Public examination results for the UK's senior school age pupils are out this week and next. For various reasons, professional and personal, I get to hear about a lot of the results. I think I'm supposed to rejoice with the happy and commiserate with the not-so-happy. I find it all so difficult and do my best to hide from having to act in this way.
My big problem is that to me it has such a hollow ring to it and I'm reminded in particular of three deaths.
Two pupils I have taught (separated by years and location) who were recognised nationally for their intelligence and aptitude were dead within a year of their results (misadventure and natural causes) and a third who'd never been recognised for much but who was a gentle, sensitive soul committed suicide at this time, fearful of what lay beyond the safe envrionment of school.
So excuse me, my dears, if the smile on my face as you tell me how well you have done looks a little fake; it is.
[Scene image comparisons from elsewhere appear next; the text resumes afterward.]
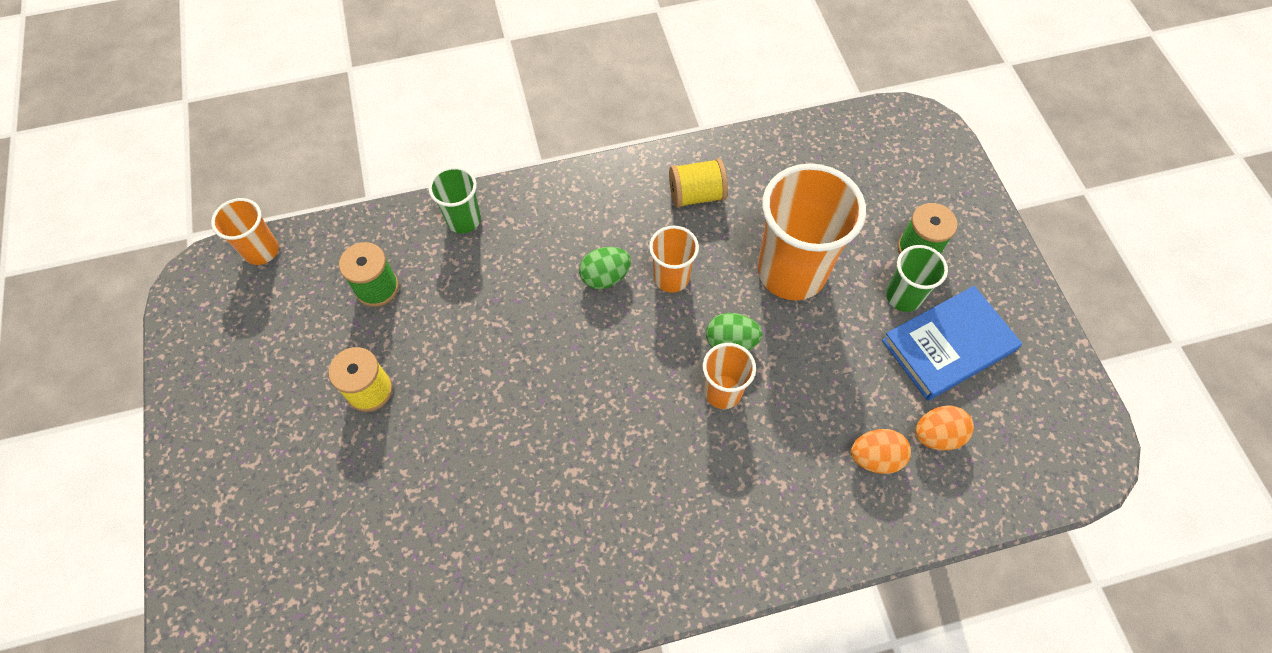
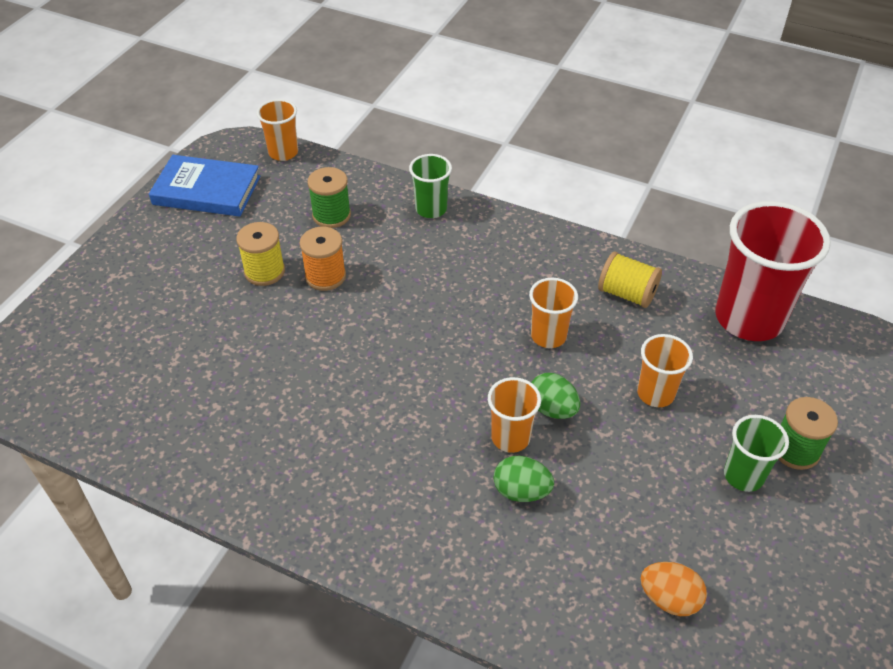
camera: 40 degrees right, 15 degrees down
(432, 354) = (325, 276): none -> orange spool
(605, 277) = (497, 304): green egg -> green egg (521, 491)
(791, 272) = (655, 393): orange cup -> orange cup, size x0.51
(800, 156) = (749, 318): none -> red cup
(875, 458) = (593, 574): orange egg -> none
(948, 345) = (751, 540): blue book -> blue book (207, 190)

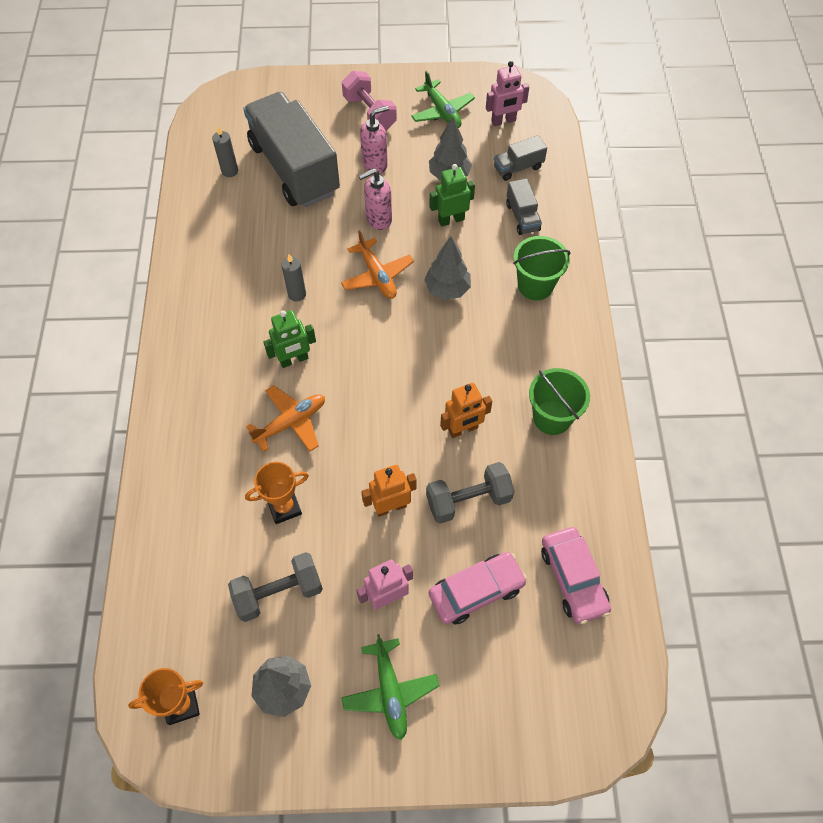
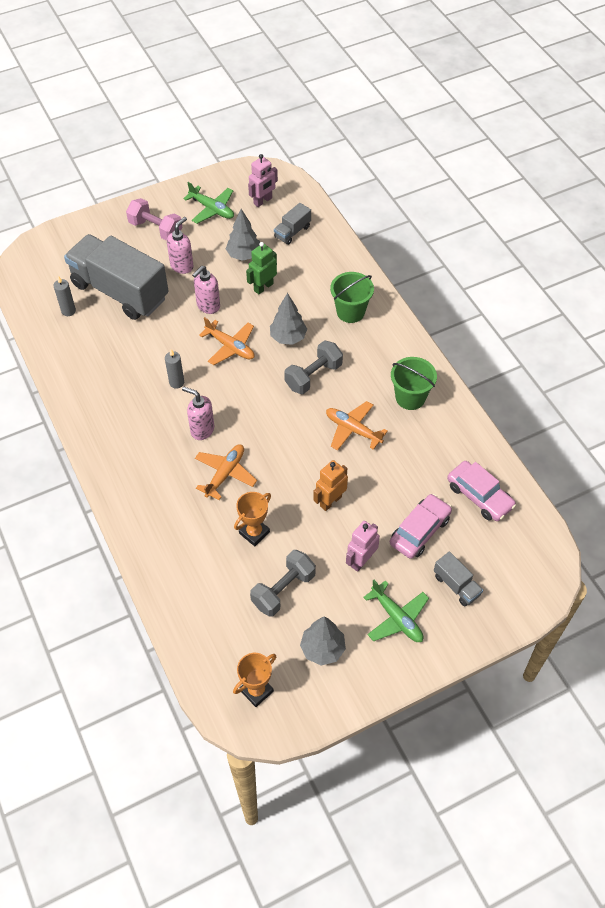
camera: 25 degrees left, 5 degrees down
(294, 360) = (202, 430): green robot -> pink soap dispenser
(463, 429) = (353, 429): orange robot -> orange plane
(468, 500) = (382, 475): grey dumbbell -> grey dumbbell (313, 376)
(522, 217) = (315, 266): grey truck -> grey truck (456, 585)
I want, like St Philip Neri, to question you as you tell me your plans, I want to say like him: and then what.......? and I want to repeat it and repeat it until you see that something is missing.
You see, my dears, you are living a lie and one I (as a teacher) am partly responsible for propagating. The lie is self-betterment, self-determination, achievement and progress. The lie is that you are climbing a ladder, one rung at a time and you have it in you to reach all the way to the top, and that reaching the top of that ladder is somehow important. The lie is to believe in your results, that they are part of who you are, that they help you become more of who you are. Don't most school assemblies echo this sentiment? And even if you happen to be religious, there is a danger you are turning God into your own little "genie in Cath Kidston bag", something to charm you up the ladder and see to your needs and your goals.
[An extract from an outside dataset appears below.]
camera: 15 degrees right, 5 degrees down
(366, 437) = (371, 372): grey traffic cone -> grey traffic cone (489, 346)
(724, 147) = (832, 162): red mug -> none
And, my dears, life is so much better than this, the only progress we are celebrating with your results is the fact that you are becoming more likely to end up an overworked apparatchik of the God-less state.
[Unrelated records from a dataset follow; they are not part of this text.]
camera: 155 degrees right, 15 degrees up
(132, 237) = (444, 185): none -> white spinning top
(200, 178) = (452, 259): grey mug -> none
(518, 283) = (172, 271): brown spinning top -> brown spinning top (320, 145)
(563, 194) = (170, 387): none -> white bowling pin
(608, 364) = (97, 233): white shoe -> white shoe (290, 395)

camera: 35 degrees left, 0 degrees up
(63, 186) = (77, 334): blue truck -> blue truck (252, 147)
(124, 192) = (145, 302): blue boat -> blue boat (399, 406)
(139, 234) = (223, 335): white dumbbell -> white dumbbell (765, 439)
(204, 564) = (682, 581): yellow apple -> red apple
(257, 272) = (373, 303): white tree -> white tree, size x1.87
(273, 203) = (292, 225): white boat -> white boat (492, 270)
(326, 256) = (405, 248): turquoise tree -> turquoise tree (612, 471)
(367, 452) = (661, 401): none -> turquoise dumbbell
So instead, tell me about your creativity; tell me that you still paint or sew, write poetry or play in a band. Tell me about the work you do with your hands; the things you have made, the creatures you have nurtured. Tell me you see enchantment in the world. Tell me you love life and the more you live it the more you love, even amongst illness and death and difficult things. Tell me you love learning for its own sake, not for qualifications.Tell me you love doing nothing; tell me you can rest and be content. And then perhaps you are finding the God who loves you so much.
And if I see a glimmer of genuine happiness in you, then I too will be happy and the sad stares of those who have died will not haunt me as much as they do.